O'Neill speaks to correspondent Lesley Stahl for a report to be broadcast on 60 Minutes, Sunday, Jan. 11, at 7 p.m. ET/PT.

...

A lack of dialogue, according to O'Neill, was the norm in cabinet meetings he attended. The president "was like a blind man in a roomful of deaf people," O'Neill is quoted saying in the book.

It was similar in one-on-one meetings, says O'Neill. Of his first such meeting with the president, O'Neill says, "I went in with a long list of things to talk about and, I thought, to engage [him] on...I was surprised it turned out me talking and the president just listening...It was mostly a monologue."

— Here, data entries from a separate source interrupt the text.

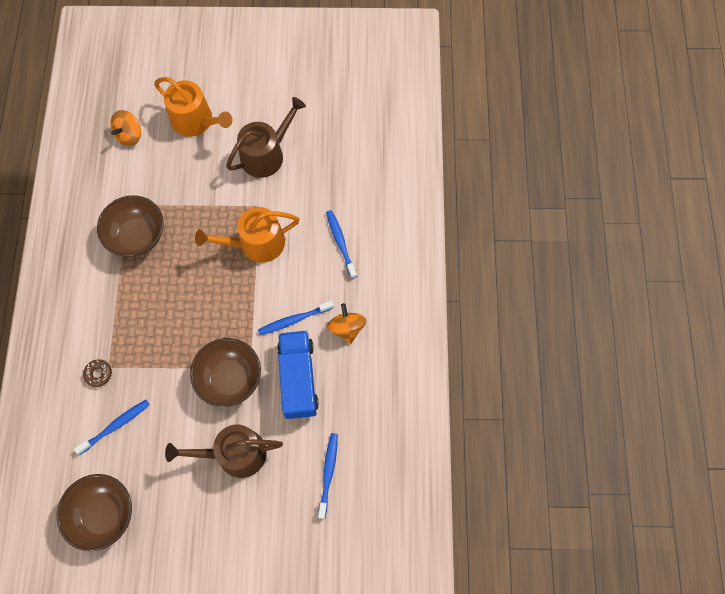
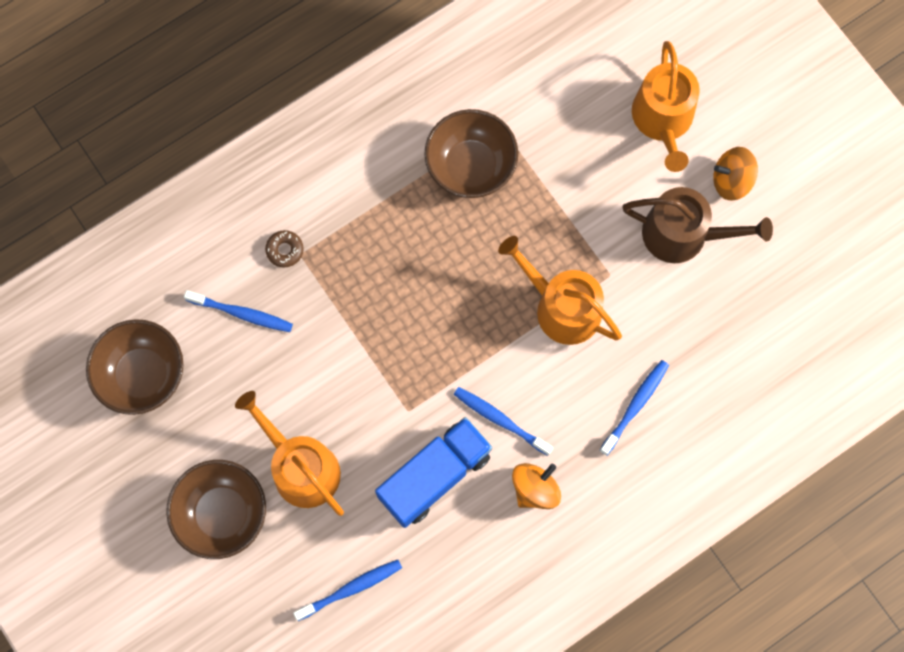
camera: 55 degrees right, 5 degrees up
(129, 135) = (586, 60): orange spinning top -> orange spinning top (731, 181)
(230, 378) = (380, 398): brown bowl -> brown bowl (222, 513)
(234, 454) = (300, 467): brown watering can -> orange watering can

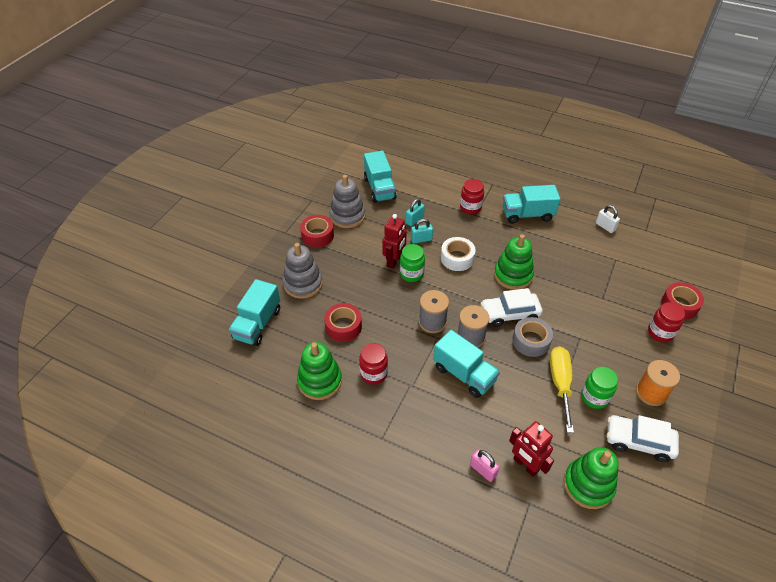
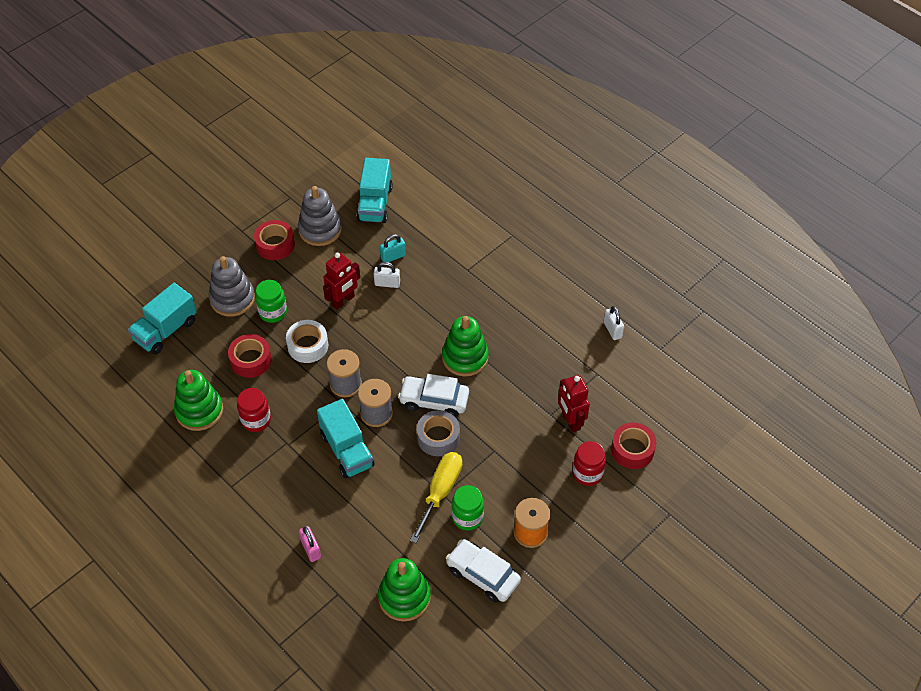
camera: 20 degrees right, 5 degrees up
(411, 274) = (354, 322): green jar -> green jar (273, 312)
(421, 239) = (387, 283): turquoise padlock -> white padlock
(457, 258) = (414, 318): white tape -> white tape (308, 346)
(470, 208) = (467, 259): red jar -> none
(525, 465) = (355, 558): red robot -> red robot (570, 421)
(527, 214) = (529, 287): turquoise truck -> none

Why should it be surprising? Bush has the brains of a turnip. He can't discuss anything more intelligent than "Dick and Jane" with anyone.

Aoidoi
9th January 2004, 02:56 PM
http://www.randi.org/vbulletin/showthread.php?s=&threadid=33621

shemp
9th January 2004, 05:03 PM
OK, nobody's perfect.

a_unique_person
9th January 2004, 08:33 PM
Originally posted by shemp
OK, nobody's perfect.

So, are you the deaf or blind one Shemp?

subgenius
9th January 2004, 11:44 PM
And frankly its an insult to blind and deaf people, who presumptively have brains.
http://www.randi.org/vbulletin/showthread.php?s=&threadid=33621

subgenius
12th January 2004, 05:34 AM
I hope O'Neill has somebody watching his back.

"...
A senior administration official said O'Neill's "suggestion that the administration was planning an invasion of Iraq days after taking office is laughable. Nobody listened to him when he was in office. Why should anybody now?"
..."
http://www.washingtonpost.com/ac2/wp-dyn/A6632-2004Jan10?language=printer

What does this say about the wisdom, from their point of view about appointing him in the first place?
Not like he didn't have a track record to examine.